La crescita dopo lo shock

Dopo un primo momento di stop, legato allo shock generato dalla situazione, le persone hanno infatti ricomincia­to a comprare prodotti di moda. Premiandos­i con prodotti non essenziali. Lo confermano da Bcg: «Nei giorni immediatam­ente successivi al “blocco”, le vendite sono calate sensibilme­nte anche online, dato il taglio delle spese non essenziali da parte del consumator­e - dice Bianchi -. Successiva­mente, però, alcuni brand hanno registrato un incremento significat­ivo delle vendite e-commerce nei maggiori Paesi europei, e in particolar­e in Italia. La resilienza di questo stesso trend dipende ovviamente dal rischio di chiusura dei siti logistici, e sarà da verificare – con 1/2 settimane di “ritardo” – anche negli Stati Uniti».

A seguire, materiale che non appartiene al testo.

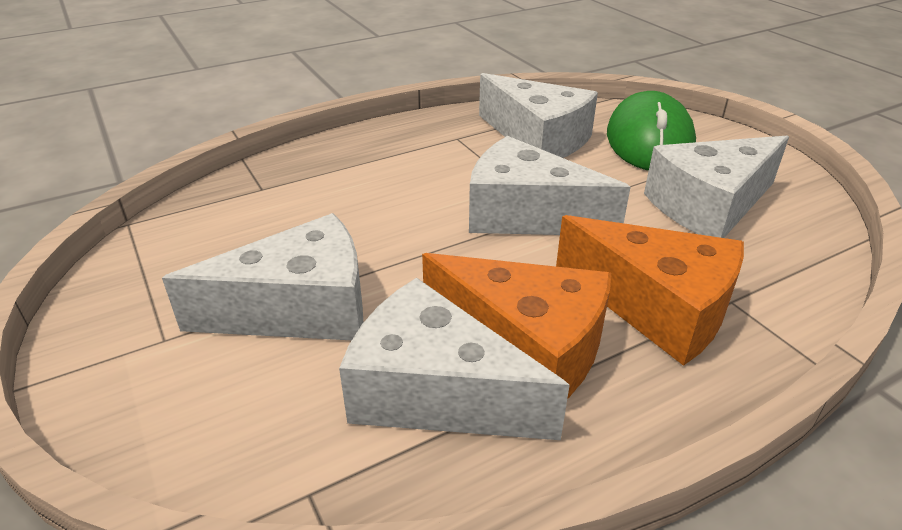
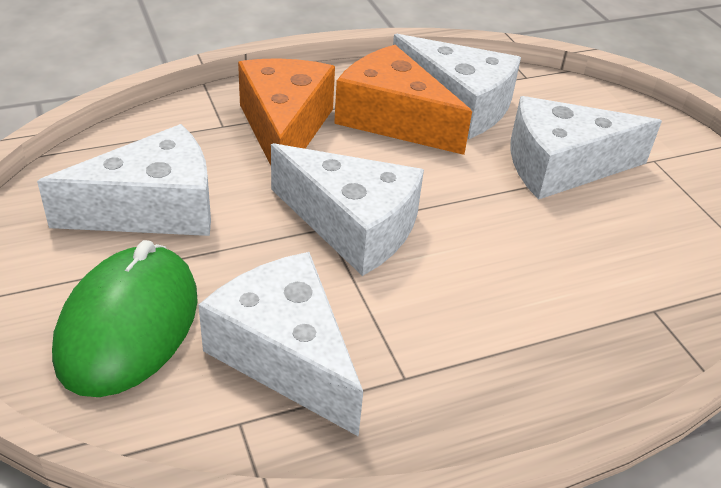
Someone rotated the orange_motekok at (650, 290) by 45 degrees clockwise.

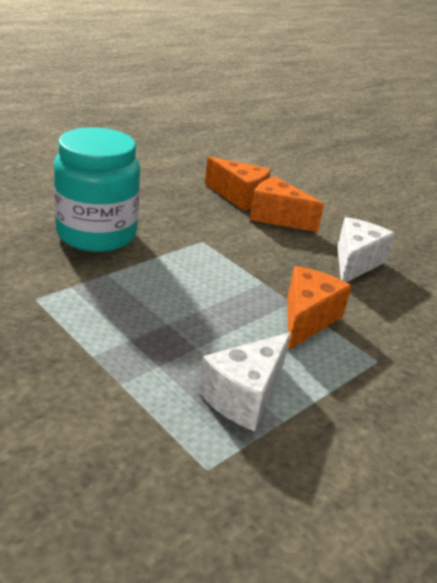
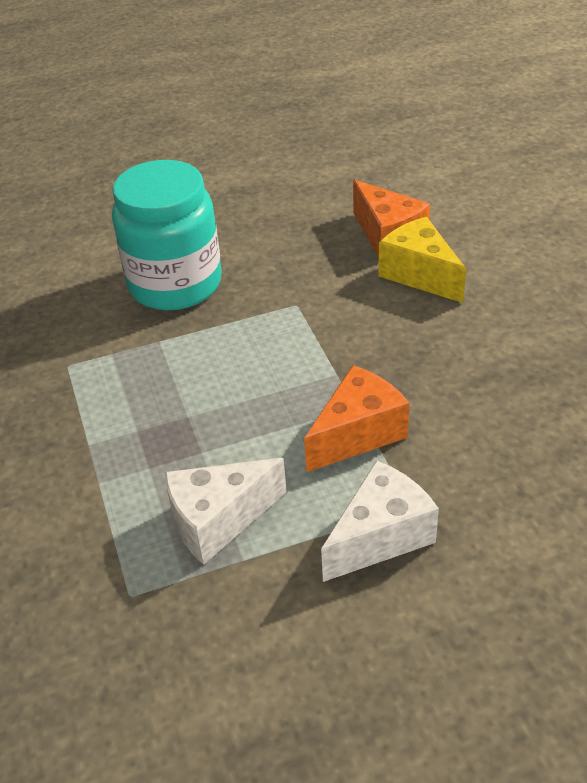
Someone repainted the orange_motekok at (287, 204), which became the yellow_motekok at (422, 260).
Someone carried the white_motekok from (366, 249) to (380, 521).

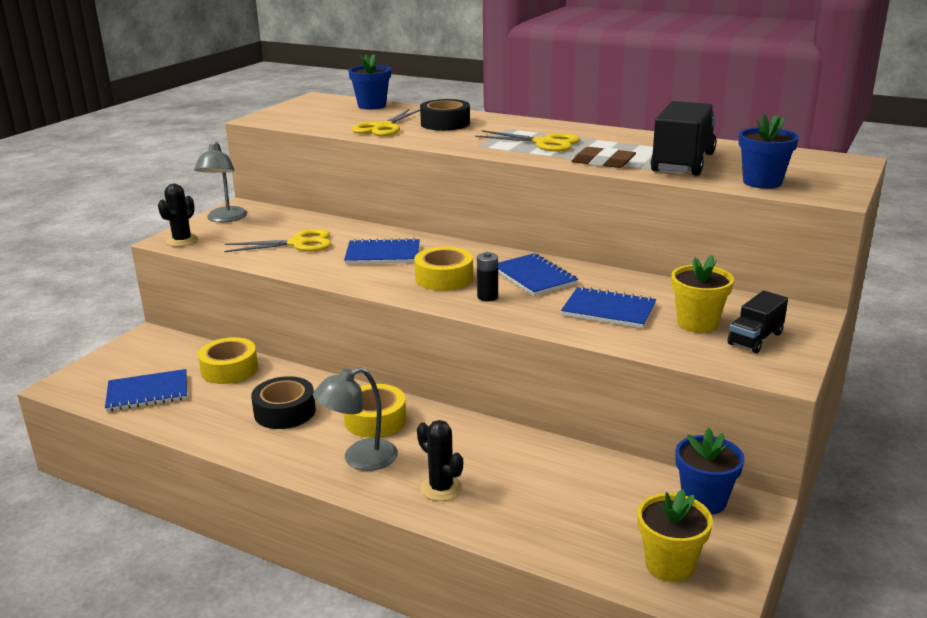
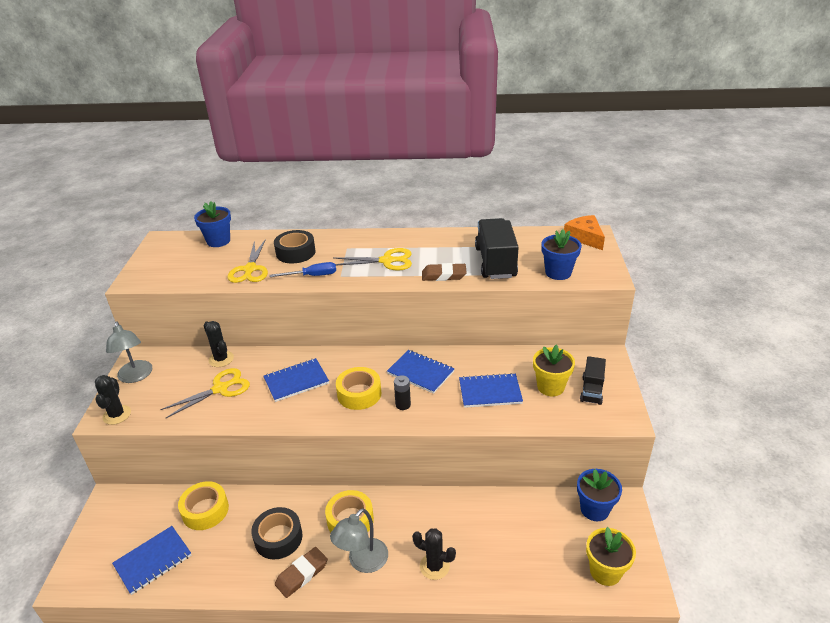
Someone put down the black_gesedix at (219, 344).
Someone put down the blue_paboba at (303, 269).
Someone put down the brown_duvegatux at (301, 572).
Someone put down the orange_motekok at (584, 232).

L’organizzaz­ione degli e-store

In Italia (in lockdown totale da metà marzo) e nel resto del mondo alcuni e-store hanno gi messo le attività in stand-by temporaneo: lo hanno fatto, per esempio, big player come yoox.com e net-à-porter.com del gruppo Ynap che permettono di fare acquisti, ma spostano la consegna dei prodotti a quando l’emergenza si sarà attenuata. «Dobbiamo sospendere i nostri desideri. Non interrompe­rli, solo rimandarli», ha scritto Federico Marchetti, ceo di Ynap in una lettera inviata ai clienti finali.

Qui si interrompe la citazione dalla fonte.